ME: [sitting on iphone] europe. europe. EUROPE. europe
[5 hrs later]
ME: ok fine maybe ur right
WIFE: what did you think airplane mode meant
My housemates are convinced our house is haunted. I’ve lived here for 274 years and not noticed anything strange.
Renovated the kids bathroom and installed a bathroom ventilation fan with a Bluetooth speaker. Now I just need to find the perfect creepy audio of a ghost screeching “Get Out!” for when they take too long in the shower.
ME: a guy at work broke his jaw and has to eat all his meals through a straw
WIFE: wow that sucks
ME: i know what a straw does linda
I don’t eat dessert for dinner nearly as much as I thought I would when I was 8
Lockdown upside: I have learned how to operate the 17 remote controls for the tv.
Me: Shhh, your brother is still sleeping.
4yo: *runs upstairs
CRASH
JUMP
“Wake up!”
SLAM
*runs back downstairs
“No, he’s not.”
I replaced the glass in my bathroom windows so the tree outside can see exactly what I do with toilet paper.
You know what paper is?
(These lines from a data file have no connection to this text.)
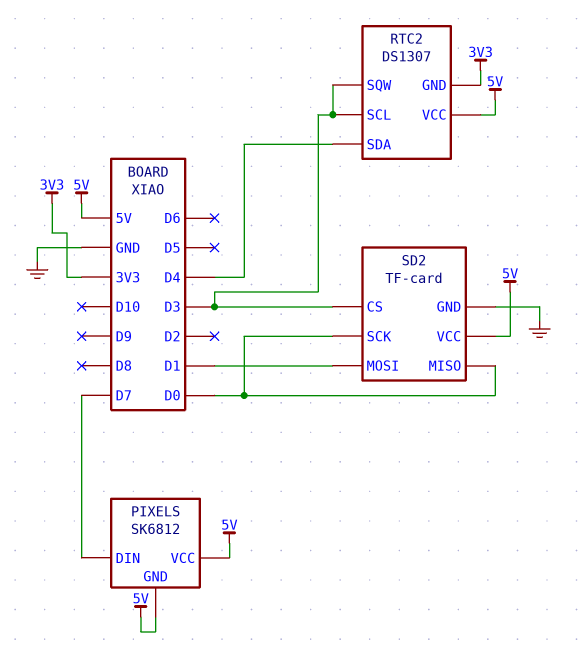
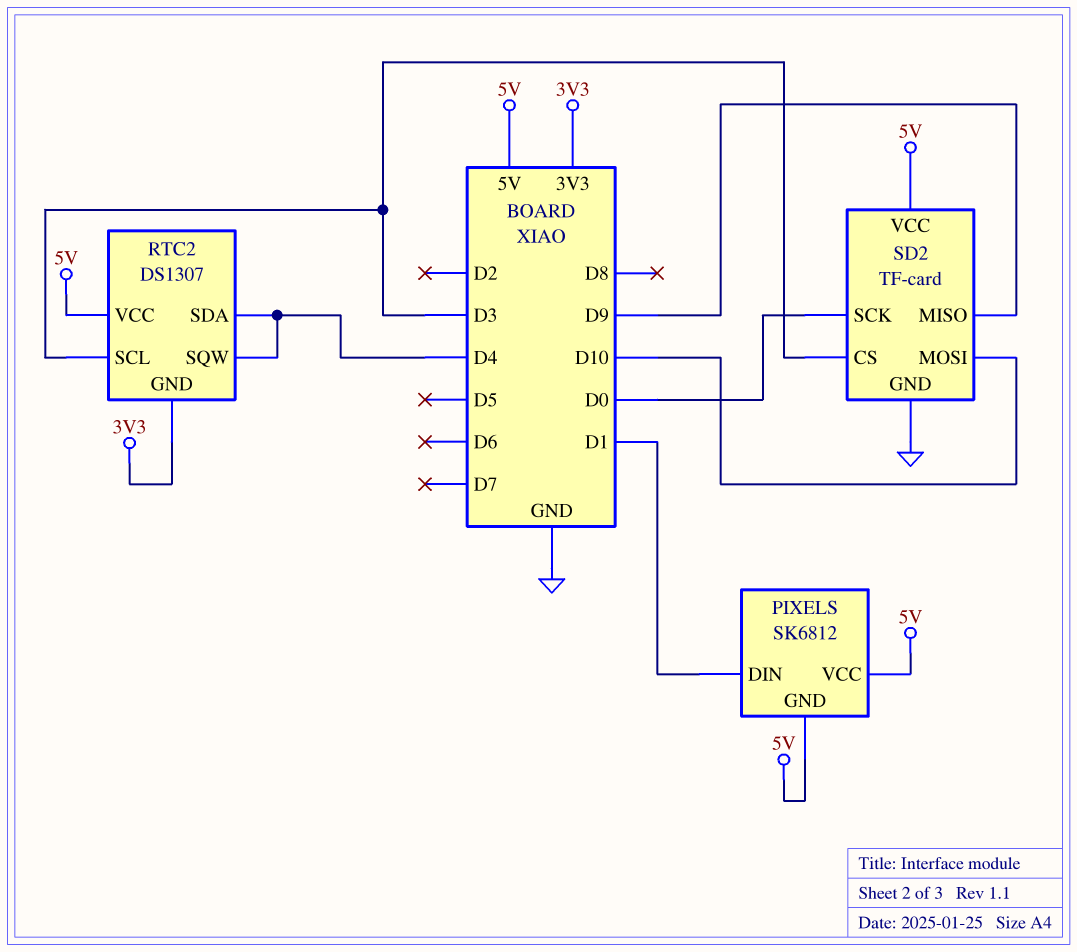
PIXELS pin DIN: D7 -> D1
RTC2 pin SQW: D3 -> D4
SD2 pin MISO: D0 -> D9
SD2 pin MOSI: D1 -> D10

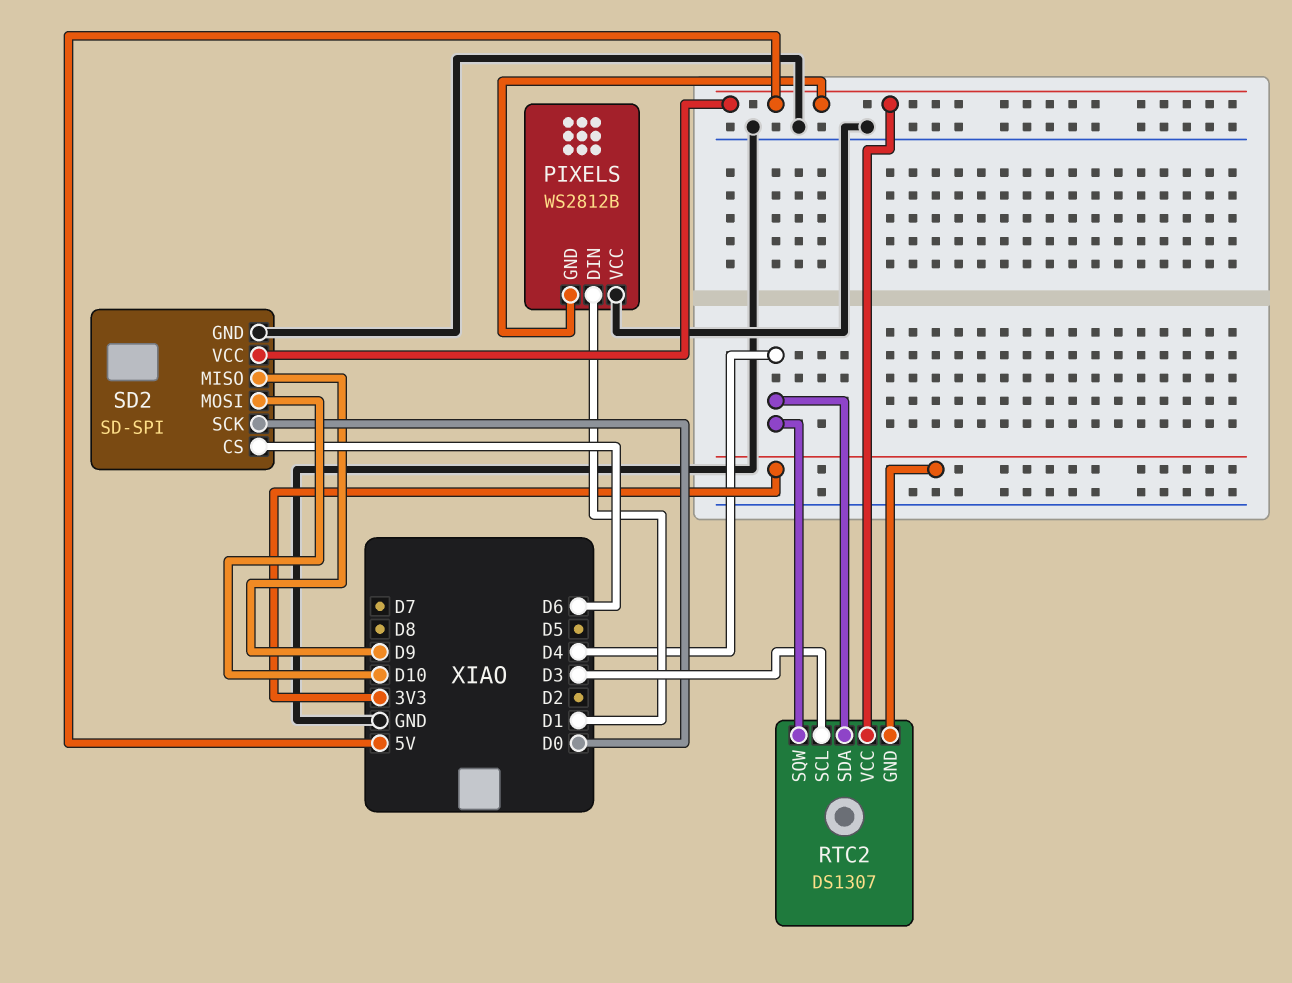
PIXELS: SK6812 -> WS2812B
PIXELS pin VCC: 5V -> GND
SD2: TF-card -> SD-SPI
SD2 pin CS: D3 -> D6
I yell
Scurrying around in your socks, holding your beltless trousers up: airport security is like a weird, brief slumber party in the middle of the day with a bunch of strangers.
airbnb implies earthbnb, firebnb, and waterbnb
My youngest just learned that he and his older brother have the same last name. He said, “You mean you never told me this?!” 😆
I love when shows have cops escaping jail to finish solving a murder like you broke out to go back to work 😭
LIFE HACK: Answer your phone “Hello you’re on the air” and 99% of the time people will just hang up
Getting fuel at 2am I was so alert to my surroundings- hearing a voice over my shoulder I whipped around to pepper spray gas station tv
I’m out of tweets so I’m recycling some of my most dope MySpace status updates.